Datuk Mohd. Badlisham Ghazali, Chief Executive Officer of Multimedia Development Corporation (MDeC), also sees a bright future for 4G. “With the 4G spectrum rollout, devices such as smartphones and tablets will continue their grip on overall IT spending and drive the retail segment.  As a result, e-commerce providers will expand their capabilities for mobile shopping and, in 2014, many types of mobile application providers will incorporate commerce functions into communications, social networking and gaming apps”, he told Business Circle.

However, this year is not just about devices, he said. Transformational technologies such as big data, cloud computing, mobility and social will have a huge impact on how IT is adopted this year and going forward, he added.

“The initial hype around big data has settled and its commercial applicability has been demonstrated across all major industries. As big data and analytics, cloud, mobility and social come together in an unprecedented way and creating new business value solutions, we will see significant innovations that will drive change. The premise is simple, put all of the historical transactional and business knowledge in one place, and then use various methodologies and analytical tools to extract actionable inferences.  And 2014 will be the foundation year where these methodologies and tools will be introduced to redefine personalised marketing.”

According to Badlisham (pic), 2014 will also see the government play an active role in the ecosystem by driving the adoption of big data. “In fact, many businesses can benefit from the inclusion of additional data, such as real-time weather and transportation-related sensors, which is collected typically by the public sector, and which would be prohibitively expensive for a single company to replicate,” he said.

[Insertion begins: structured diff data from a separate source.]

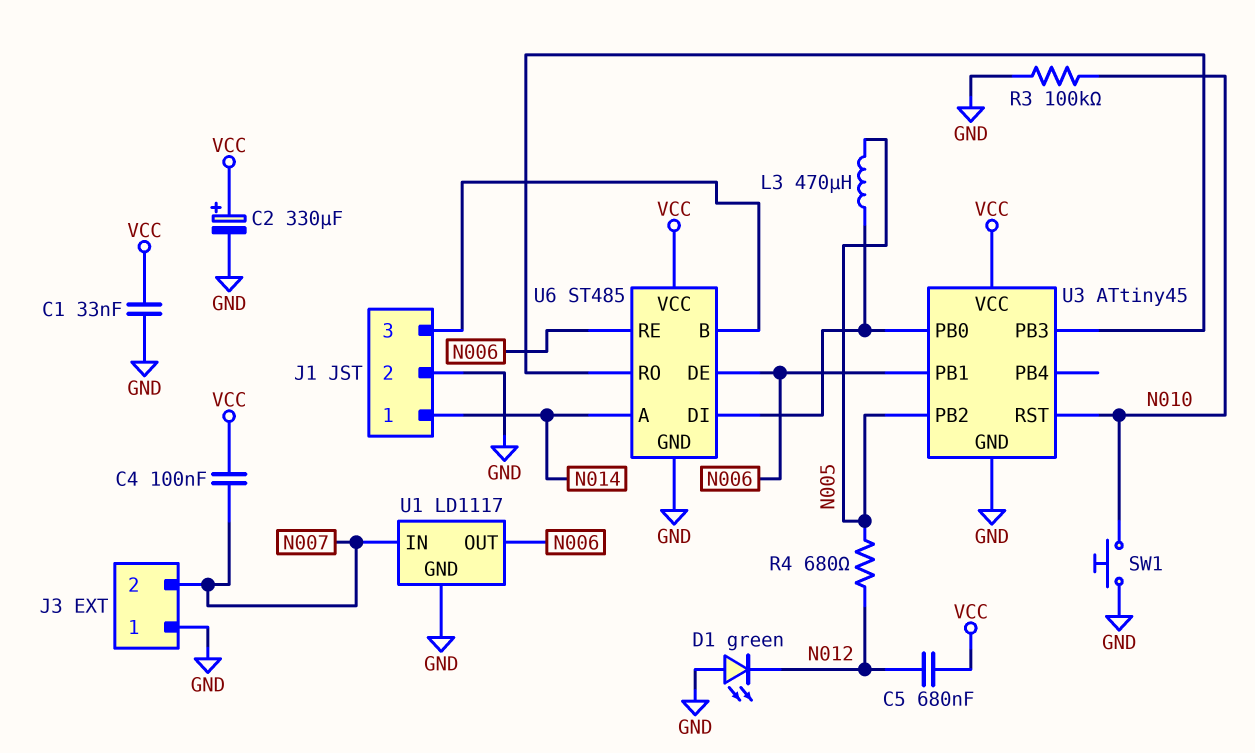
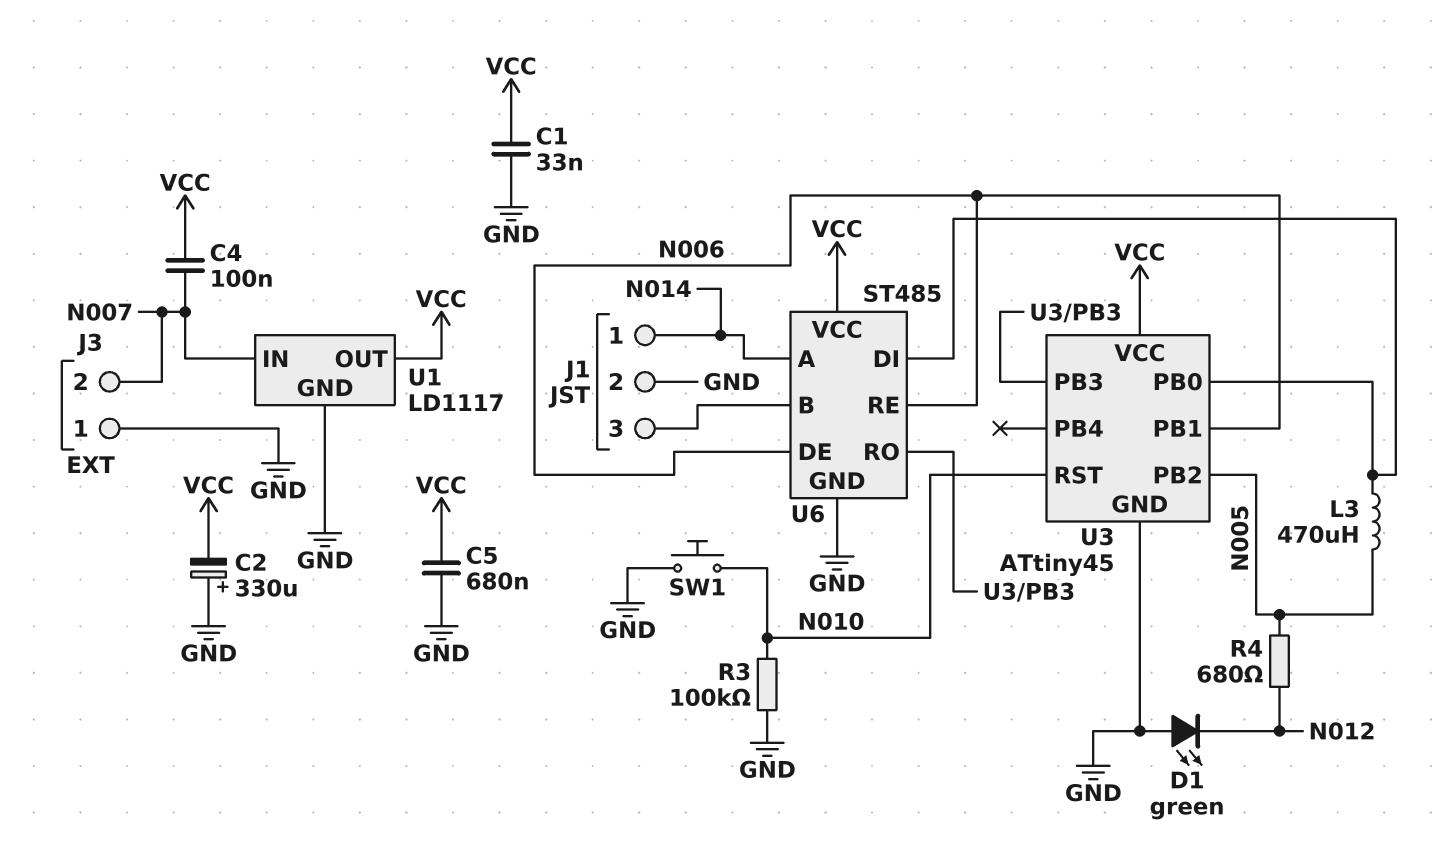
C2: 330uF (plus VCC, minus GND) -> 330uF (plus GND, minus VCC)
C5: 680nF (N012, VCC) -> 680nF (GND, VCC)
U1 pin OUT: N006 -> VCC

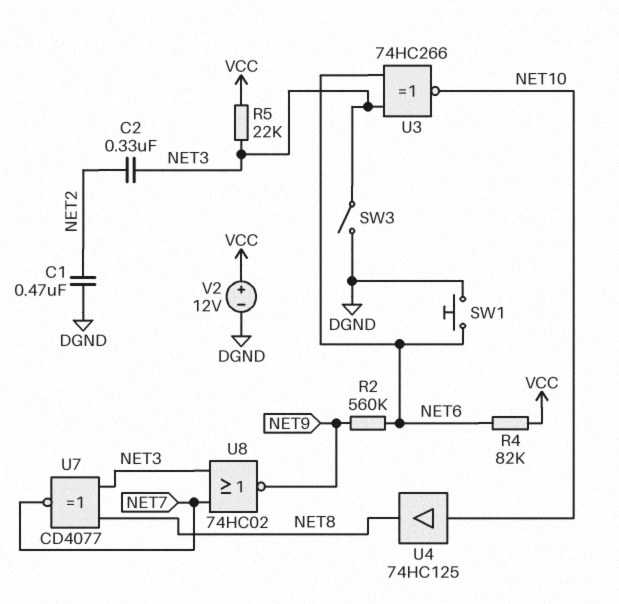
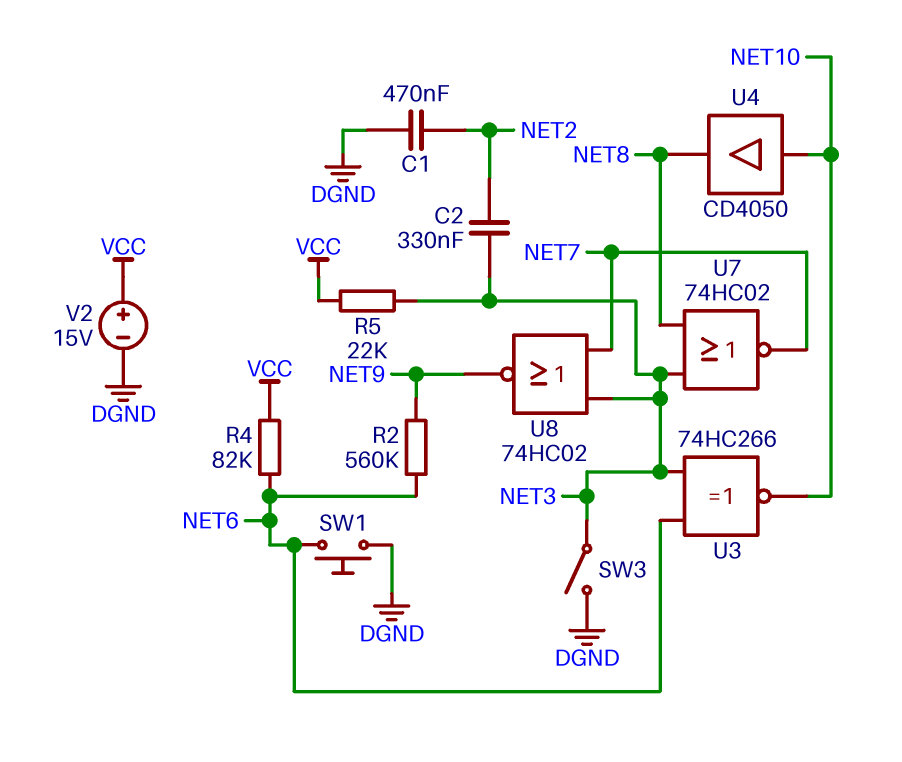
U4: buffer 74HC125 (in NET10, out NET8) -> buffer CD4050 (in NET10, out NET8)
U7: XNOR CD4077 (in NET3, in NET8, out NET7) -> NOR 74HC02 (in NET3, in NET8, out NET7)
V2: 12V (plus VCC, minus DGND) -> 15V (plus VCC, minus DGND)

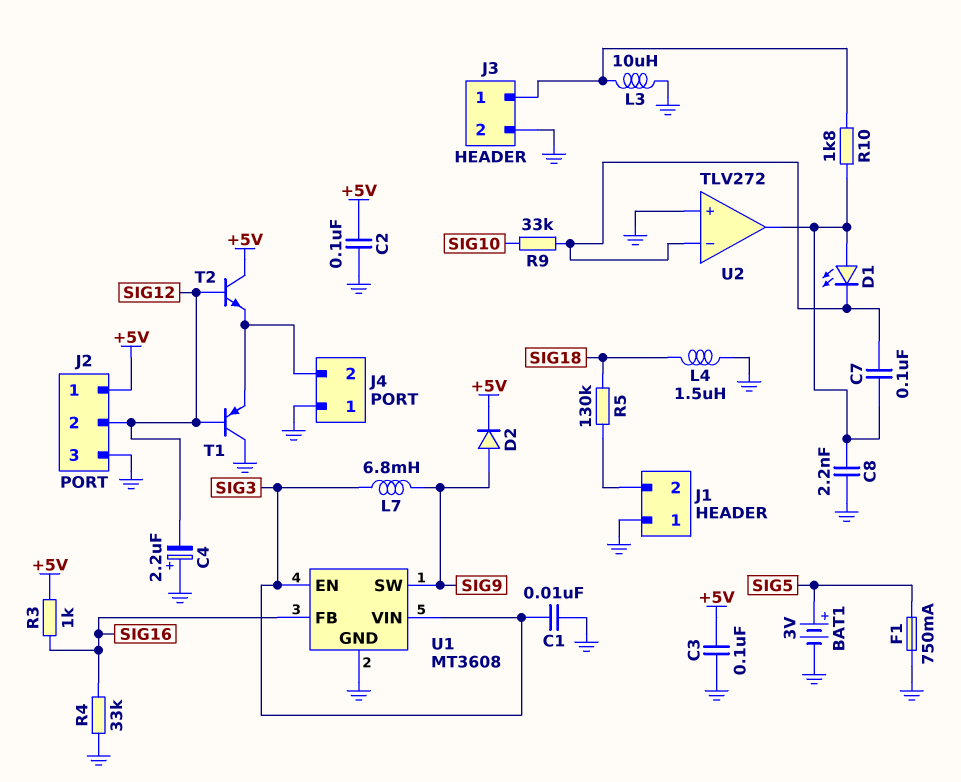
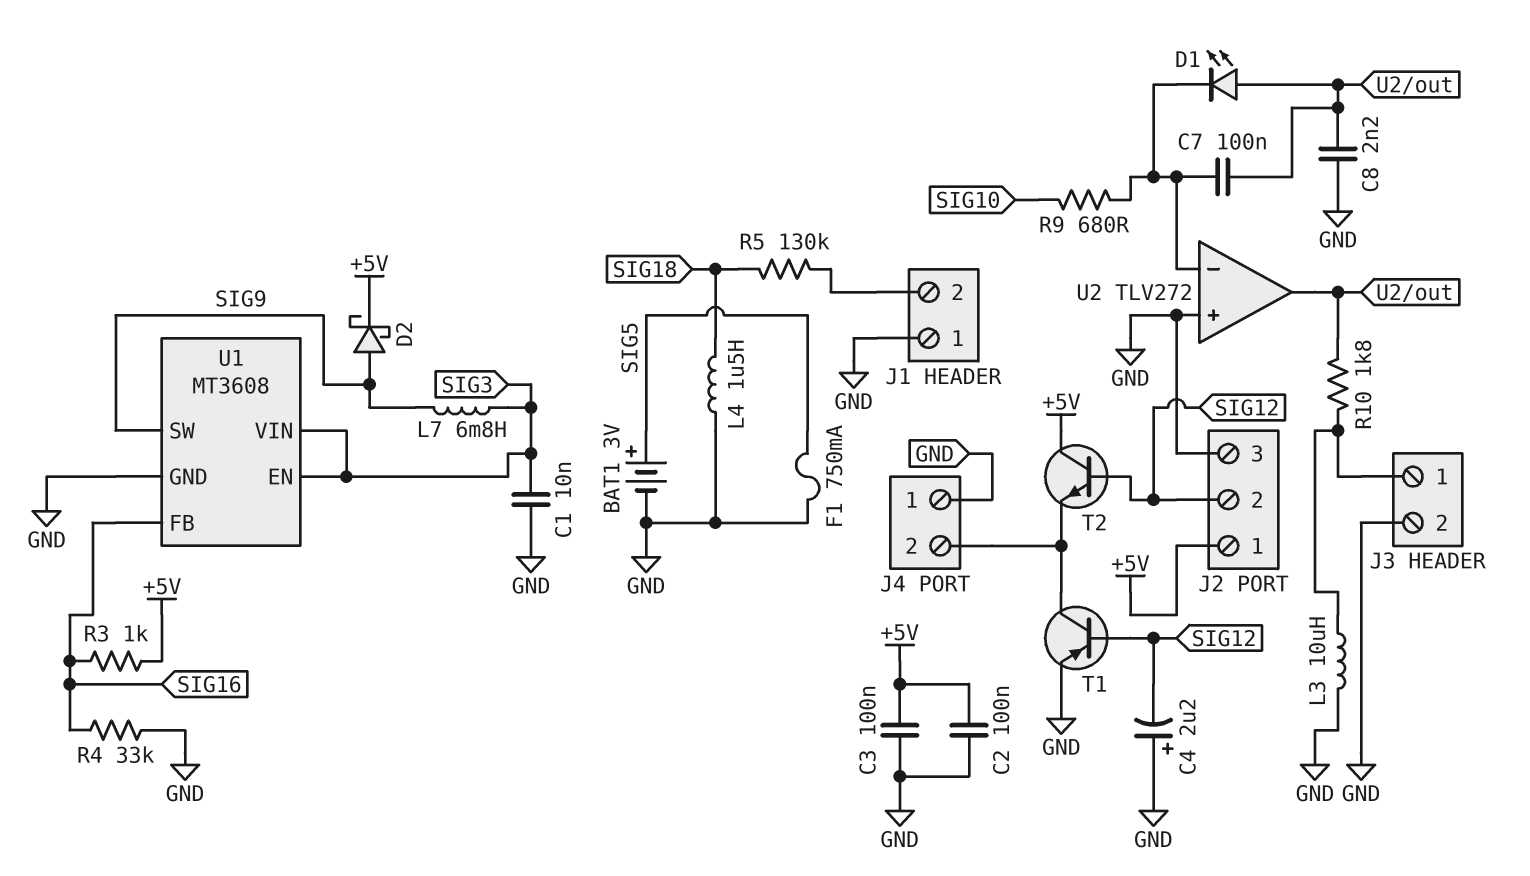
D2: diode (A SIG9, K +5V) -> schottky (A SIG9, K +5V)
R9: 33k (SIG10, U2/in-) -> 680 (SIG10, U2/in-)
T1: PNP (B SIG12, C GND, E J4/2) -> PNP (B SIG12, C J4/2, E GND)

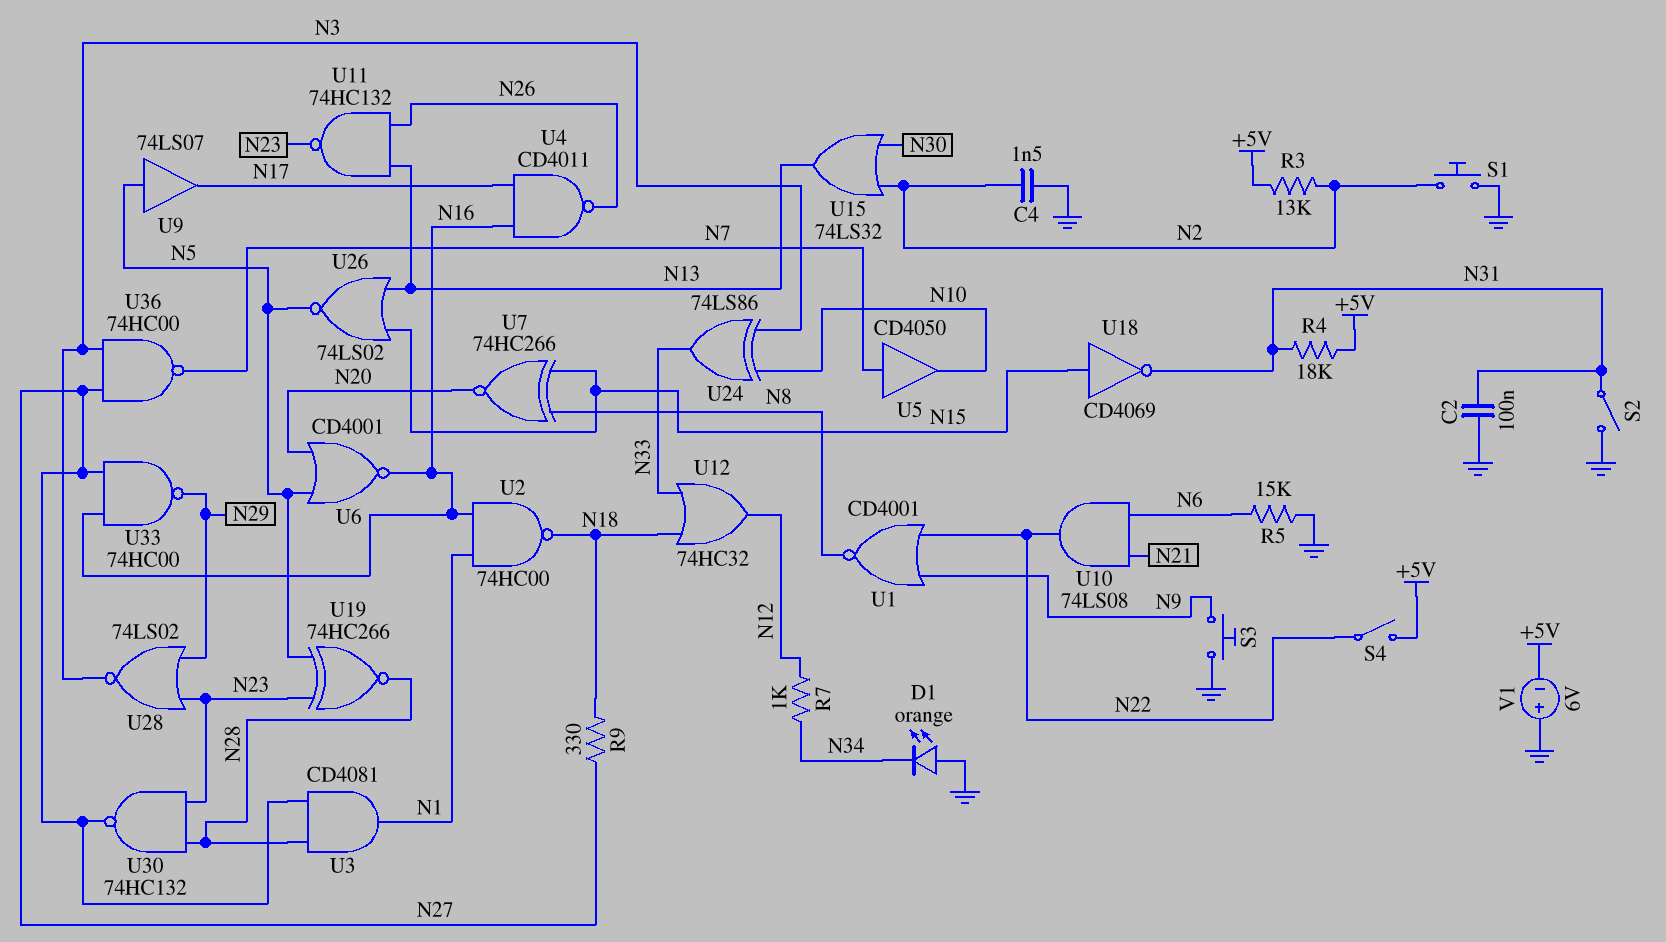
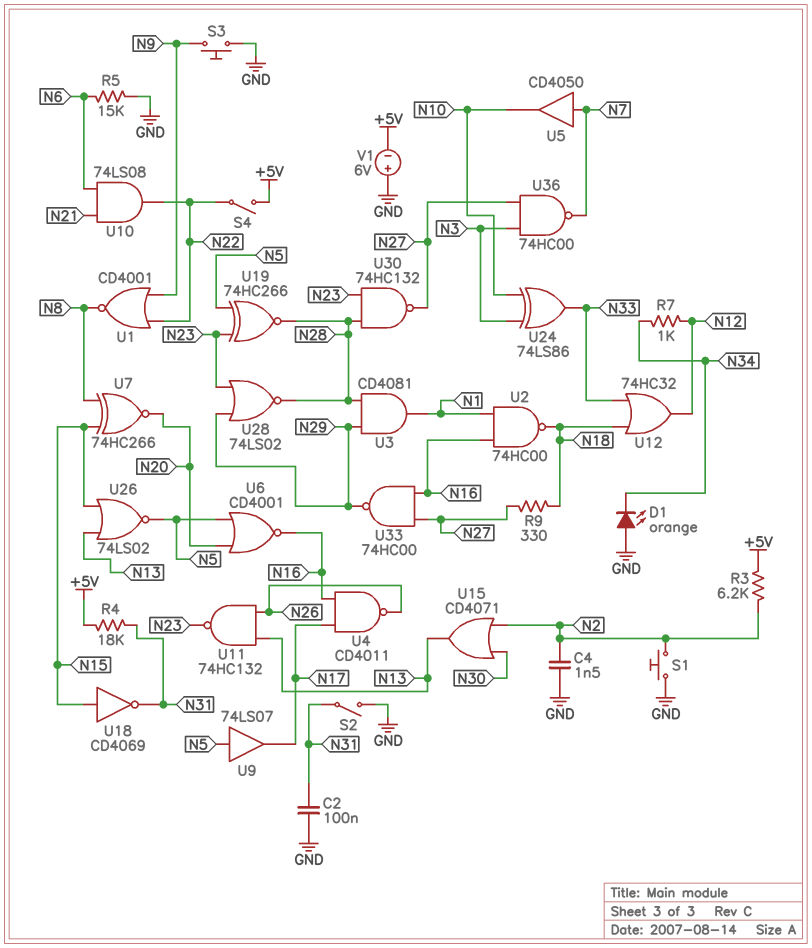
R3: 13k (+5V, N2) -> 6.2k (+5V, N2)
U3: AND CD4081 (in N27, in N28, out N1) -> AND CD4081 (in N28, in N29, out N1)
U15: OR 74LS32 (in N2, in N30, out N13) -> OR CD4071 (in N2, in N30, out N13)
U28: NOR 74LS02 (in N23, in N29, out N3) -> NOR 74LS02 (in N23, in N29, out N28)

He added that the wide-spread BDA (big data analytics) adoption by the industry would create other multiplier benefits such as cost savings, productivity gain and competitiveness enhancements. “Malaysia has already started in its BDA journey and the potential revenue is estimated to be about RM0.72 billion by 2020. To date, a total of ninety-six (96) MSC Malaysia status companies are involved in various aspects of BDA,” he explained.

Another interesting development, he said, will be the increasing role of data mining and big data services on crowdfunding and crowdsourcing platforms and their potential to make business start-ups more responsive to local demand. “In 2014, we will see sophisticated social media graphing application programming interfaces (APIs) making it easier for potential investors to see who else is putting their money into particular crowdfunding campaigns.”

On MDeC’s role in driving these technology trends, Badlisham pointed out that, to further accelerate Malaysia’s shift into a digital economy, MDeC had announced the roll-out of Digital Malaysia DM354 Roadmap at the 25th MSC Malaysia Implementation Council Meeting (ICM) held in December 2012, and which was chaired by the Prime Minister.

“The DM354 Roadmap is a structured and data driven approach that is designed to game-change Malaysia’s digital landscape by addressing 3 key ICT focus areas across 5 digital economy sub-sectors, which will impact 4 Digital Malaysia communities. The 3 ICT focus areas and action plan to move the levers and stimulate growth in Malaysia’s digital landscape are in the areas of:

  • Access – Communities need to be given access to affordable, reliable and high-capacity digital infrastructure, which includes broadband, applications content and devices.
  • Adoption – Members of communities will begin to use digital technology to improve productivity and enhance their quality of life.
  • Usage – More members of communities will use digital technology to improve productivity and enhance not only their own quality of life but also the rest of Malaysia.”

He added that this will spur growth and change the digital landscape for five key digital economy sub-sectors namely; ICT services, e-commerce, ICT manufacturing, ICT trade as well as content and media. “These five sub-sectors are required to grow at a CAGR of 9.8% from 2010 to 2020 for the Malaysian Digital Economy to achieve the aspirational goal of 17% contribution to national GDP.” he said.